Drew Family Cellars / Drew Wines

 

Jason and Molly Drew started Drew in 2000 with a clear pursuit in mind: to craft small lot, cool climate wines that express site distinction and traditional varietal character.   Their moment came when they stumbled upon an old 26 acre apple orchard within the Mendocino Ridge Appellation.   While others saw a daunting project in this old forgotten orchard,  Jason and Molly saw ancient oceanic soils, south facing slopes at 1250 ft elevation, putting them just above the fogline and a true coastal climate, with the ocean a mere 3.3 miles away.  It didn’t take long for them to decide to leap and leap they did. The Drew estate winery at Faîte De Mer Farm was born.

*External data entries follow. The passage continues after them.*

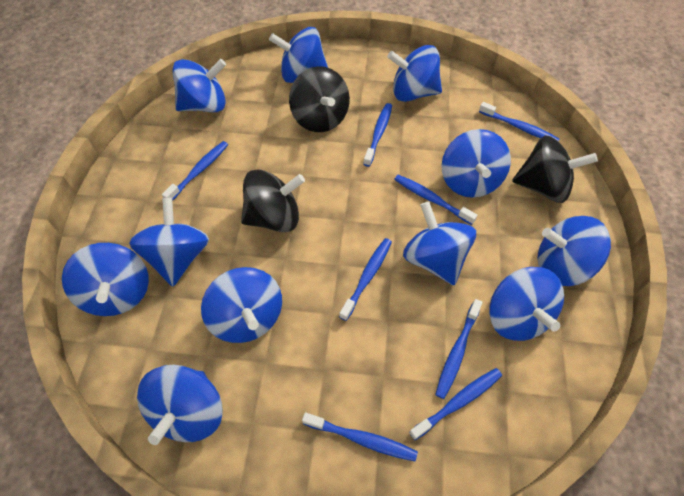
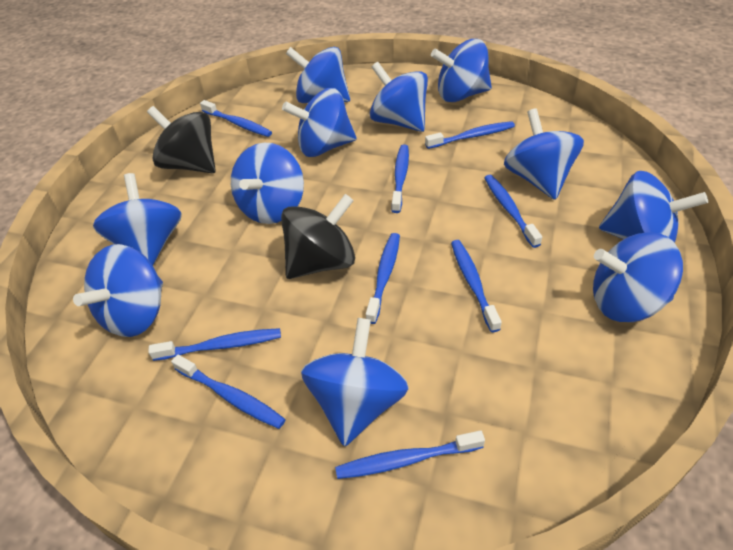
black spinning top: 3 -> 2
blue toothbrush: 8 -> 9

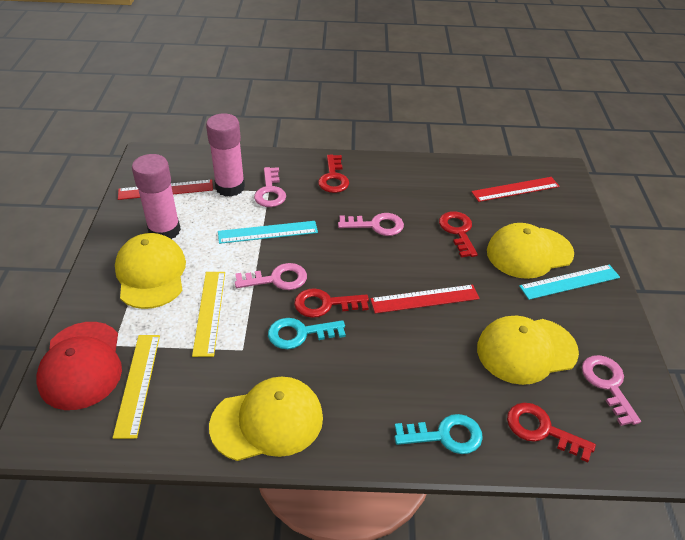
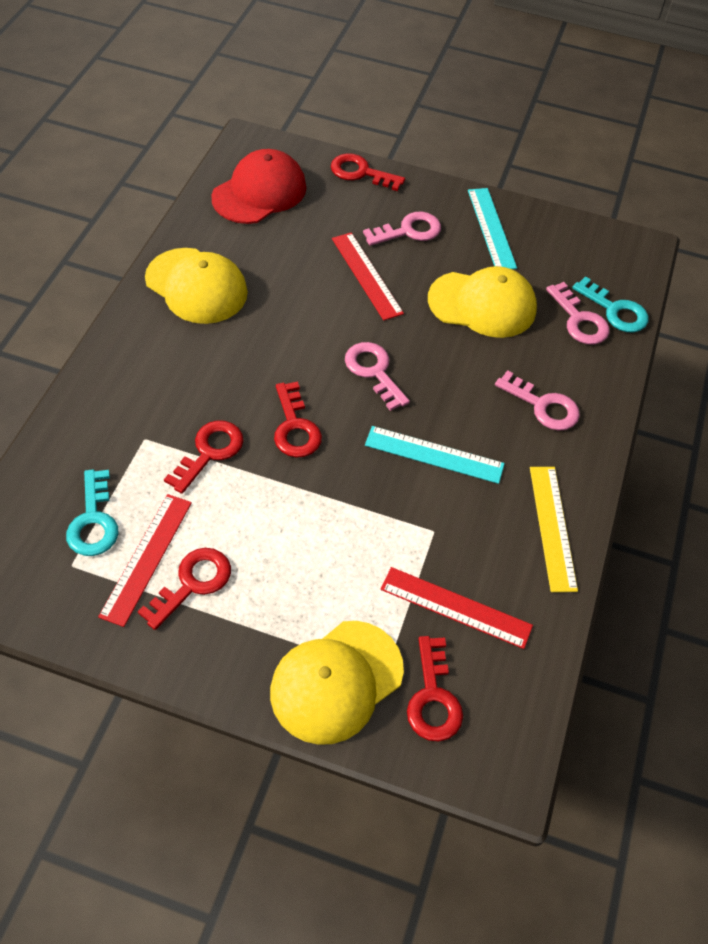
pink glue stick: 2 -> 0
red key: 4 -> 5
yellow cap: 4 -> 3
yellow ruler: 2 -> 1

The eight acre estate vineyard was planted to a collection of California heritage field selections, suitcase selections and several Dijon clones of Pinot Noir.  Additionally, two acres of Chardonnay were added along with a small truffle orchard to accompany the remaining 14 acre apple orchard. Faîte De Mer Farm is certified organic, continueing a 30 plus year tradition of farming to this standard on this site.

Jason is a true vigneron having spent  many years honing his skillset in vineyard farming and winemaking, having studied in both the northern and southern hemispheres, in Agroecology, Viticulture and a Graduate Degree in Enology from the University of Adelaide.  He has worked for several noteable northern and central California estate wineries and vineyards including St Supery alongside Kirk Grace as well as Joseph Phelps with Craig Williams, Luna with John Kongsgaard, Carmenet with Jeff Baker, Corison with Cathy Corison and Babcock Vineyards with Brian Babcock, totalling 29 years in the industry.

While Faîte De Mer Farm remains their passionate focus, they also hold several Anderson Valley & Mendocino Ridge sites in high esteem.  Single vineyard sources are chosen for their climate, clonal selection and complexity of soil type as well as a commitment to meticulous and sustainable farming practices.  Winemaking practices remain focused on traditional methods that include whole cluster and native yeast fermentations, hand punchdowns and in most instances, no fining or filtering.